While cursive handwriting is nurturing these physical developments, there is evidence supporting a parallel brain development. Various studies support that learning and memory encoding are better when information is written by hand as opposed to typed. Specifically, learners who write, as opposed to type, have greater activity in the part of the brain that controls language comprehension, motor-related processes and speech-associated gestures. James and Atwood conducted brain imaging studies revealing that there is co-activation of multiple areas of the brain during cursive writing, as compared to brain activation when typing.
There are also social ramifications to the absence of cursive in the typical student’s curriculum. As an example, I’ll tell you the story of a friend’s son. He graduated from a parochial elementary school where cursive was taught and transitioned to a private middle school. As is often the case, he swapped classwork with a peer so they could correct and mark each other’s assignments. When his work was returned and graded by the teacher, multiple responses that he (and his parents) believed to be correct were marked as incorrect. Upon investigation by the teacher, she learned that the other student (who had come from a public school where cursive was not taught) was unable to read the other student’s cursive handwriting and had thus marked the answers as incorrect. While it’s being cut from public school curriculum, many parochial and private schools are continuing to provide instruction in cursive. Are we creating a scenario in which adults will not be able to read the writing of their own peers, or the handwritten recipes from their grandmothers, or even historical documents like our own Declaration of Independence?! How will this future generation of cursive illiterates sign checks and legal documents? Many say this will occur with bio-metrics or electronic signatures. That’s an obvious possibility in our digital era.

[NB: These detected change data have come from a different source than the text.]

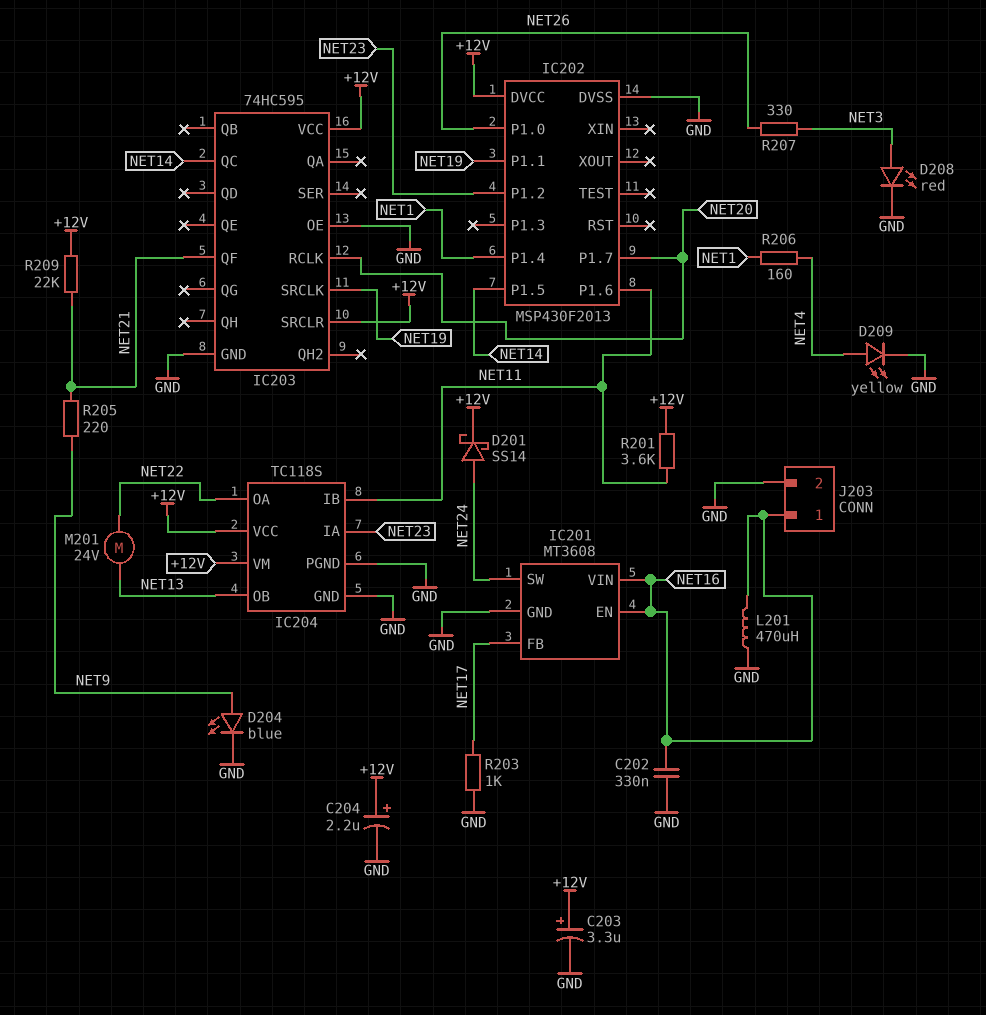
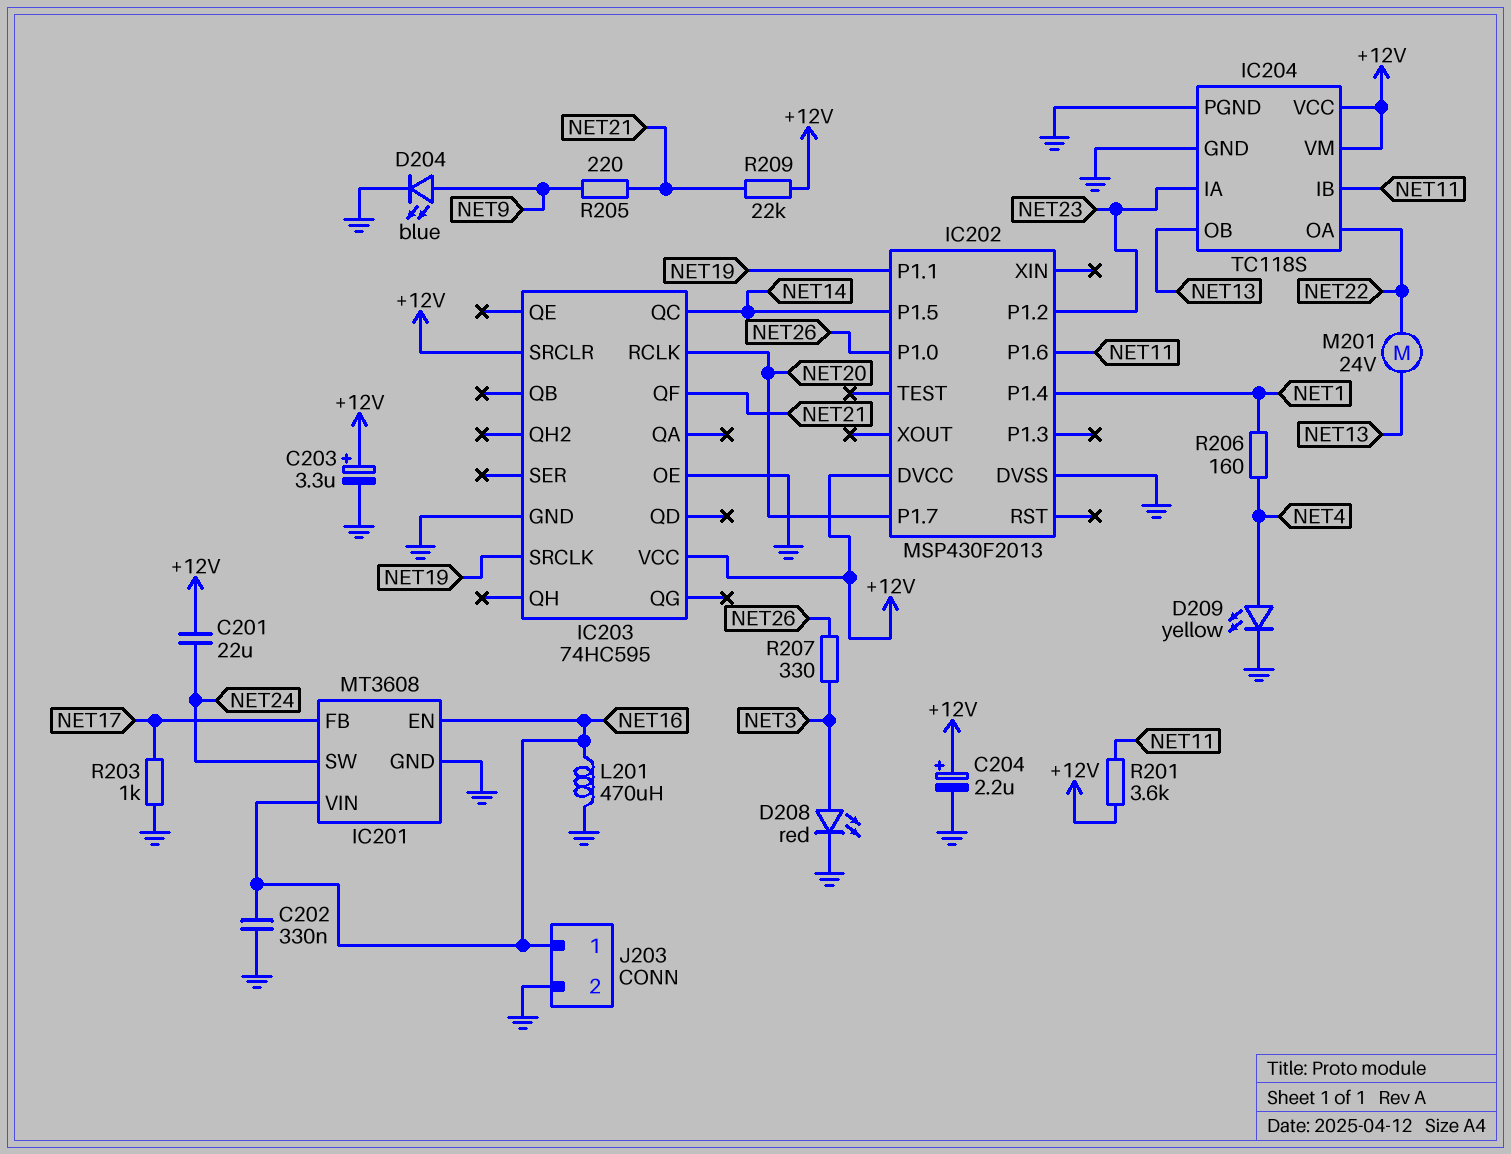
C201: none -> 22uF (+12V, NET24)
D201: schottky SS14 (A NET24, K +12V) -> none

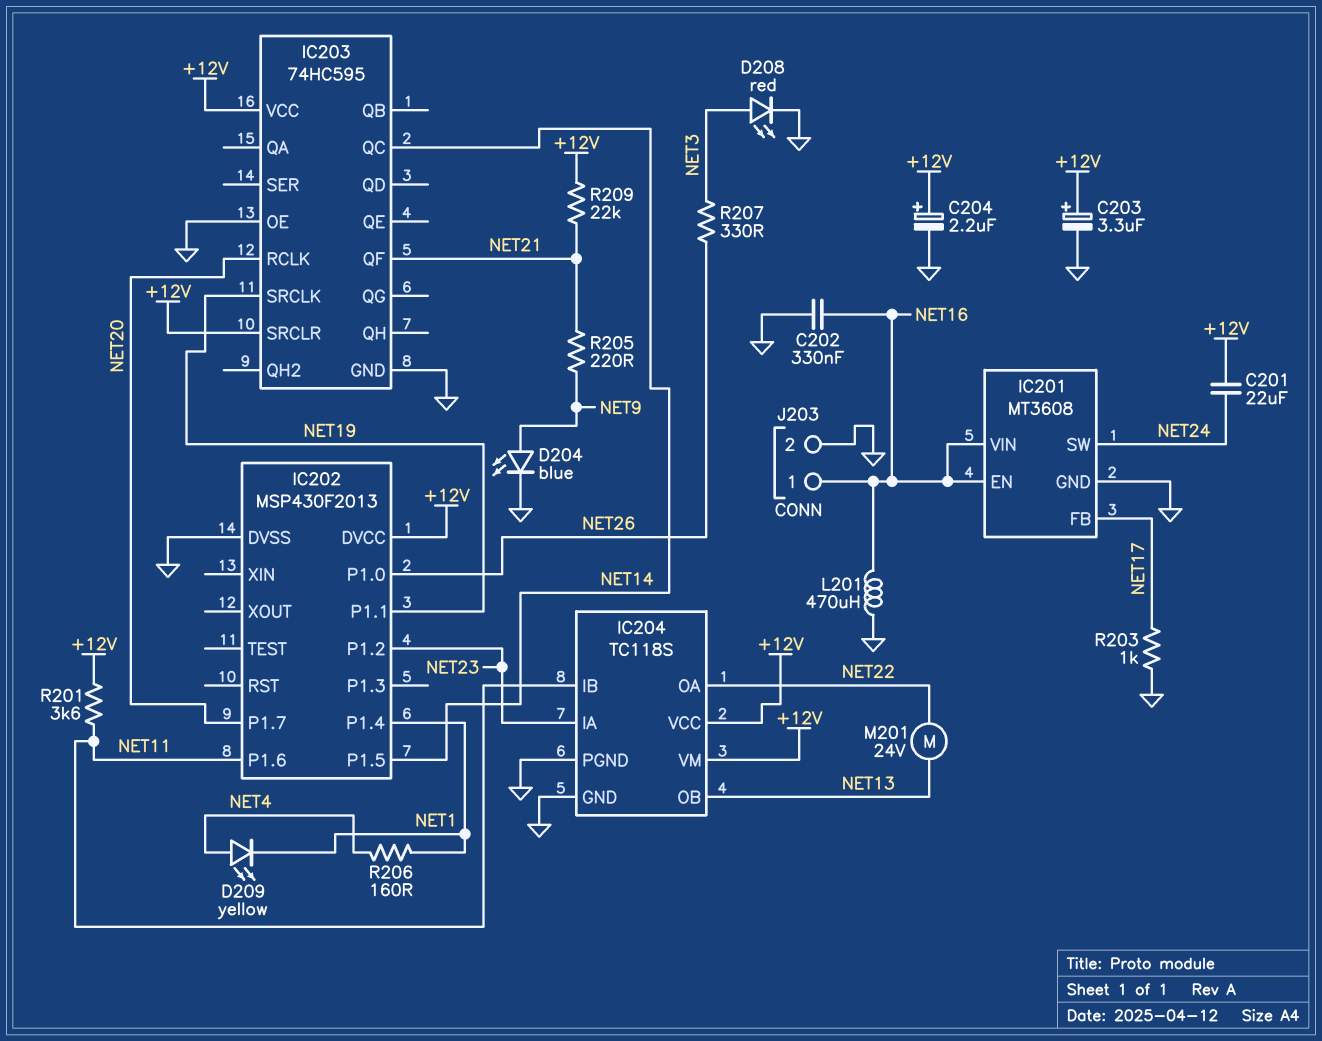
D209: LED yellow (A NET4, K GND) -> LED yellow (A NET4, K NET1)

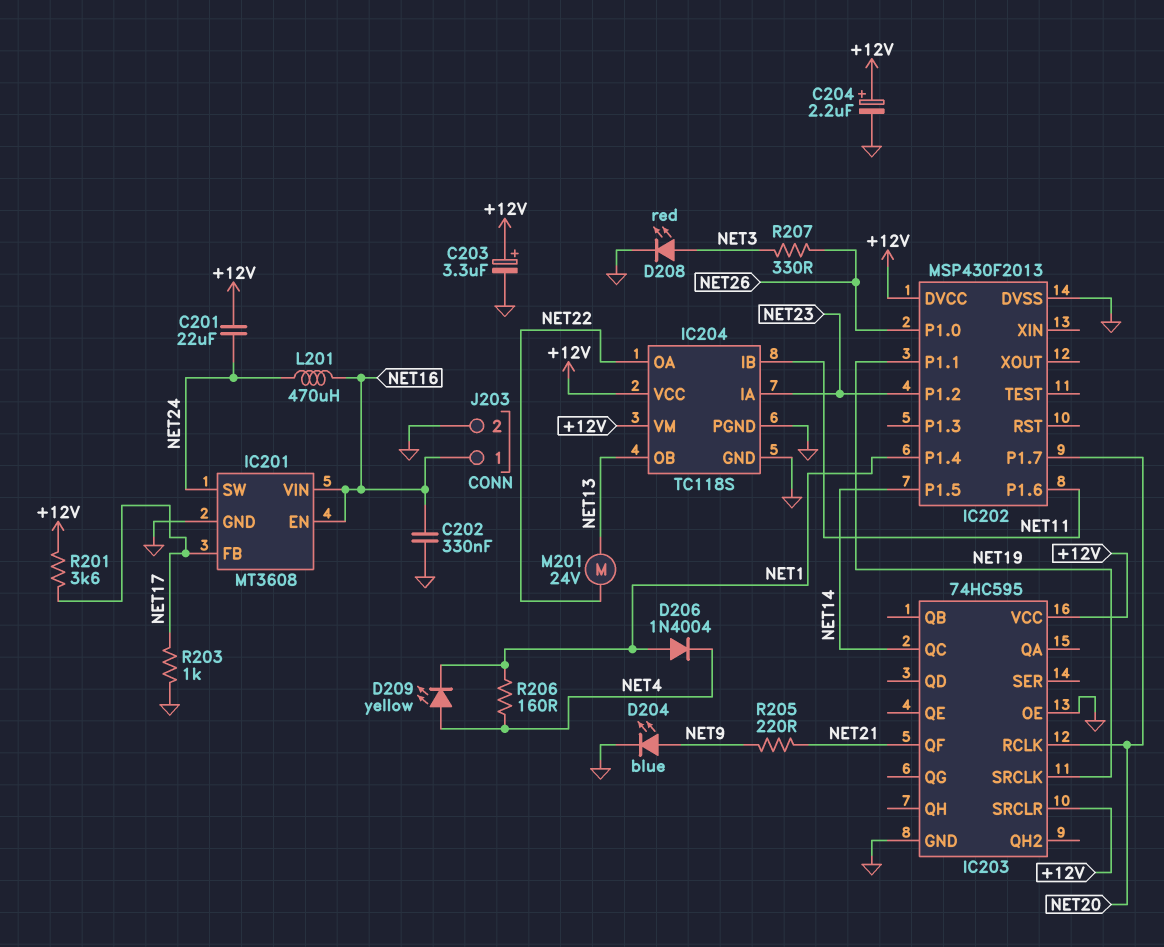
D206: none -> diode 1N4004 (A NET1, K NET4)
L201: 470uH (GND, NET16) -> 470uH (NET16, NET24)
R201: 3.6k (+12V, NET11) -> 3.6k (+12V, NET17)
R209: 22k (+12V, NET21) -> none

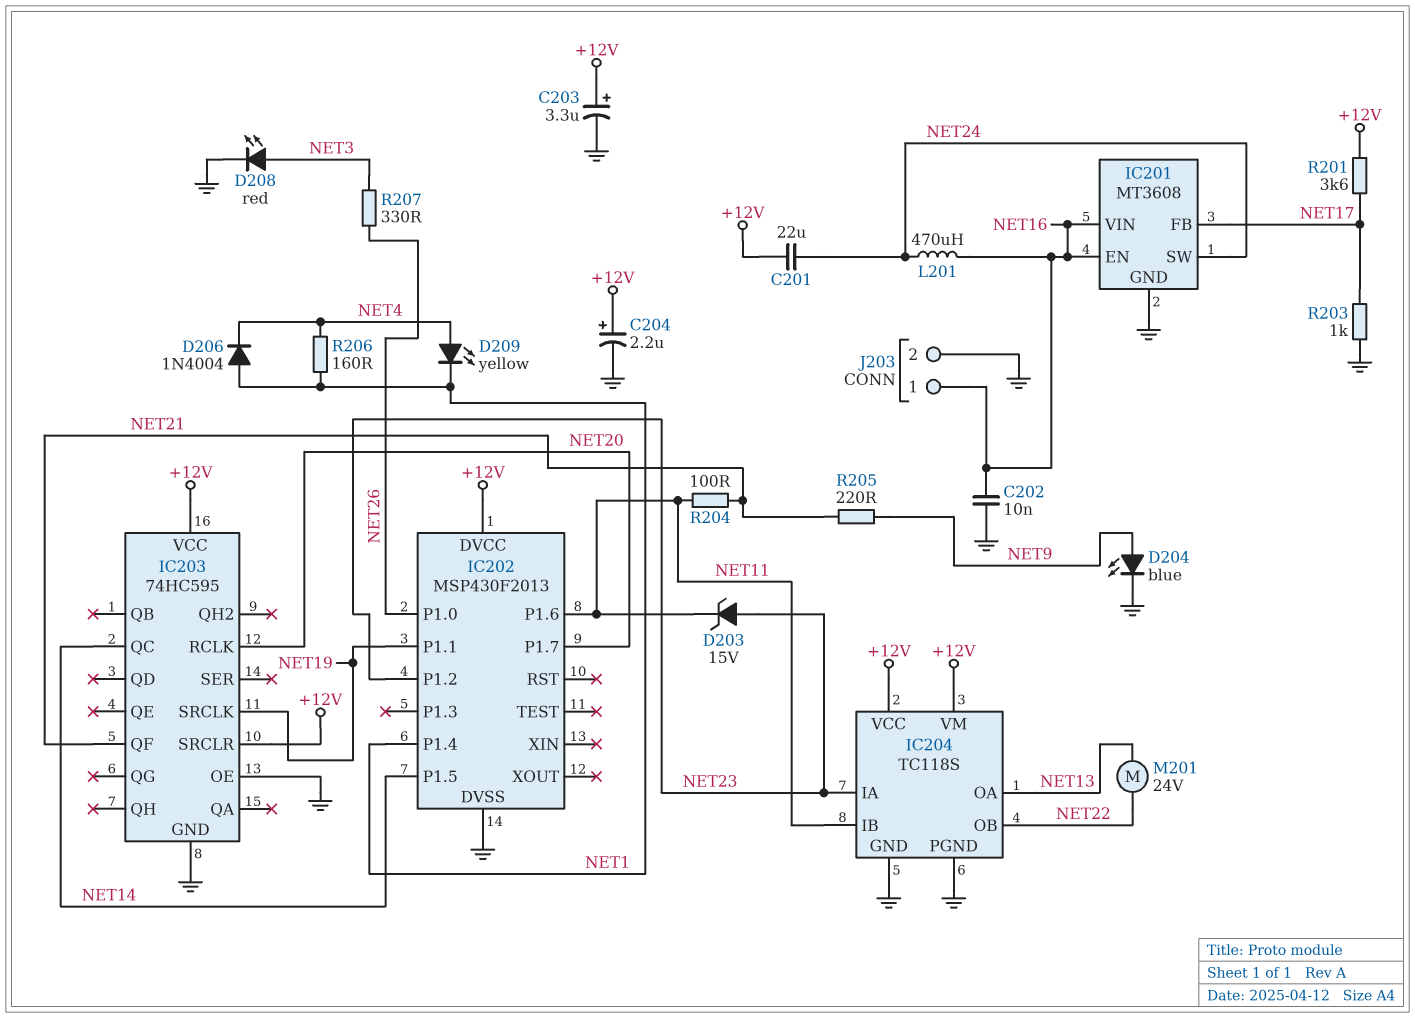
C202: 330nF (GND, NET16) -> 10nF (GND, NET16)
D203: none -> zener 15V (A NET23, K NET11)
IC204 pin OA: NET22 -> NET13
IC204 pin OB: NET13 -> NET22
R204: none -> 100 (NET11, NET21)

But might something more important be lost with the extinction of cursive? Think about the impact of cursive handwriting on your relation to self and others. I have vivid memories of practicing my signature, deciding if I wanted it loopy or sleek. There was a powerful experience of creating a personal style and level of ownership of my written pieces. And what of the writing of those nearest and dearest to your heart? Some of my most cherished possessions are handwritten cards from my husband, my kids, and my deceased mother and grandmother. Reading the words of my mom in her pretty script instantly connect me to her as if she were saying them. I can touch the pen on paper and know that she too had done the same. I can’t imagine that reading her words on a printed email would create quite the same visceral response for me.
Our penmanship is such a fundamental and unique aspect of ourselves, and one that we have the capacity to express externally and permanently. I’m not ready to part with it. So my 8-year-old daughter complains as we do “mommy homework” to practice cursive writing, but I also see her pride as she signs her name – in cursive – on cards to her friends and on papers for her teachers. All the while, I trust that her mind and body are better for it.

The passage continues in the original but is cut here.